Le Conseil des imâms du CFCM : des radicaux pour lutter contre le radicalisme

Voici le communiqué qu’on peut lire sur le site du Conseil dit « Français » du culte musulman en date du 19 novembre :

« Le Président de la République, M. Emmanuel Macron, a reçu les présidents des fédérations composantes du CFCM, au Palais de l’Elysée, ce mercredi 18 novembre 2020, en présence du Ministre de l’intérieur, M. Gérald Darmanin, pour faire le point sur l’avancement du projet de création du Conseil National des Imams (CNI).

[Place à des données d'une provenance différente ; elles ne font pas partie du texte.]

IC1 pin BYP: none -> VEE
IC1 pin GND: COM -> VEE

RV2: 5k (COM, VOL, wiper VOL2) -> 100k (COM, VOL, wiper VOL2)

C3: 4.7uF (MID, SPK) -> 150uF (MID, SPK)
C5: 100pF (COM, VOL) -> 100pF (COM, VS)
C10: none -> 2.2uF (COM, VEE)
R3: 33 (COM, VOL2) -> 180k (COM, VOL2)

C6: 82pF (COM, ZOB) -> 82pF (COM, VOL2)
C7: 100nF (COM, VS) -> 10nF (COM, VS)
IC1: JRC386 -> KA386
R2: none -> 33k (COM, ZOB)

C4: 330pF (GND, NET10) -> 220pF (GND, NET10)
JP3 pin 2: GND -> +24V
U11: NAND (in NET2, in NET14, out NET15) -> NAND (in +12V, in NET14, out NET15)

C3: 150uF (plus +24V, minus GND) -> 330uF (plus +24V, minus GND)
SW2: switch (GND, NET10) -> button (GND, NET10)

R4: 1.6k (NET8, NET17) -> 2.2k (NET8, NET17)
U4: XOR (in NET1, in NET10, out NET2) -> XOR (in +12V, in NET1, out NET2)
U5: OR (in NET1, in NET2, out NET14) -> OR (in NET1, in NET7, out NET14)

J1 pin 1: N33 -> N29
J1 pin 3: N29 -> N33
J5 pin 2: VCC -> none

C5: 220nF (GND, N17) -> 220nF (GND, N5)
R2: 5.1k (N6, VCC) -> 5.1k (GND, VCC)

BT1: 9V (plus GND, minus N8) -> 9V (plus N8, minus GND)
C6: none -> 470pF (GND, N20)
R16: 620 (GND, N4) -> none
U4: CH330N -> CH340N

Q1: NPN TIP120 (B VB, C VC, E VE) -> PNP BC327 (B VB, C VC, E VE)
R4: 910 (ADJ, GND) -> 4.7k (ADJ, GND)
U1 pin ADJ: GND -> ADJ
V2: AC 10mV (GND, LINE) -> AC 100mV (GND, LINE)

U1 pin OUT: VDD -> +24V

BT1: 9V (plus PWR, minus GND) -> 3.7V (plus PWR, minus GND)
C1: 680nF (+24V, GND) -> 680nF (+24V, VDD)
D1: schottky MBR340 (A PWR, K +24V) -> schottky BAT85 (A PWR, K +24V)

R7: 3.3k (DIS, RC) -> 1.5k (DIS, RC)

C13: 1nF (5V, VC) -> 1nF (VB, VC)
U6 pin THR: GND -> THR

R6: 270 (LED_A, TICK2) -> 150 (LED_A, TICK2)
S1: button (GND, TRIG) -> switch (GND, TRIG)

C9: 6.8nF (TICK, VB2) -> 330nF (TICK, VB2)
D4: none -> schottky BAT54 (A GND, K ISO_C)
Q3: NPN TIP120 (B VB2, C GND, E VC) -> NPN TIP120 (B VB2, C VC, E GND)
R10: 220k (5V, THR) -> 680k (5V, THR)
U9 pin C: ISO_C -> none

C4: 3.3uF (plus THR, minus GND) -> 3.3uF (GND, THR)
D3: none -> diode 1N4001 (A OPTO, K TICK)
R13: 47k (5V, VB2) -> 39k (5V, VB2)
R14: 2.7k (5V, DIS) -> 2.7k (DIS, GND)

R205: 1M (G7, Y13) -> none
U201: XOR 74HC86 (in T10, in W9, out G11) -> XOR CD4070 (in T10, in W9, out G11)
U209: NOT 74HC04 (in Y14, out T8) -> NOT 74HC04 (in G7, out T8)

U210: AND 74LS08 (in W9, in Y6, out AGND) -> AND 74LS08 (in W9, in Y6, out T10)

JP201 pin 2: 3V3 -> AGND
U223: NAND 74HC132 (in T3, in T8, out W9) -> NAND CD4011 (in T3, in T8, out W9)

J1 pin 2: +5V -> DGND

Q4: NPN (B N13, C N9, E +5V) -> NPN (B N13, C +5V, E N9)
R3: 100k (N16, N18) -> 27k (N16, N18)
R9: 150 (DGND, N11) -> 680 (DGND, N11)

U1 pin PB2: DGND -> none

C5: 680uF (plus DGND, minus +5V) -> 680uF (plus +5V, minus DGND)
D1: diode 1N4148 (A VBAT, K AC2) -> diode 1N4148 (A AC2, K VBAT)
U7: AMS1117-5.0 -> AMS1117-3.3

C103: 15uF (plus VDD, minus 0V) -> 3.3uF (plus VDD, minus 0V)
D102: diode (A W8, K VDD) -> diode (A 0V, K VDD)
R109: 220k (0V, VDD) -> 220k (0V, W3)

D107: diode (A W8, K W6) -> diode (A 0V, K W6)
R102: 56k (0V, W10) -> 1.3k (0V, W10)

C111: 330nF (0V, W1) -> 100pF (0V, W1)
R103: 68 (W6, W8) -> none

Cette rencontre a été également l’occasion d’échanger sur le projet de loi de renforcement de la laïcité et de lutte contre l’extrémisme se réclamant de l’islam.

La création du Conseil National des Imams, décidée à l’unanimité par les composantes de l’instance représentative du culte musulman, est devenue une urgence et une nécessité afin que les imams puissent exercer leurs missions dans un cadre clairement établi et applicable à tous sur l’ensemble du territoire national.

Le CNI met en place une procédure d’agrément des imams au niveau national en fonction de leurs connaissances religieuses, compétences pédagogiques et leurs qualités humaines.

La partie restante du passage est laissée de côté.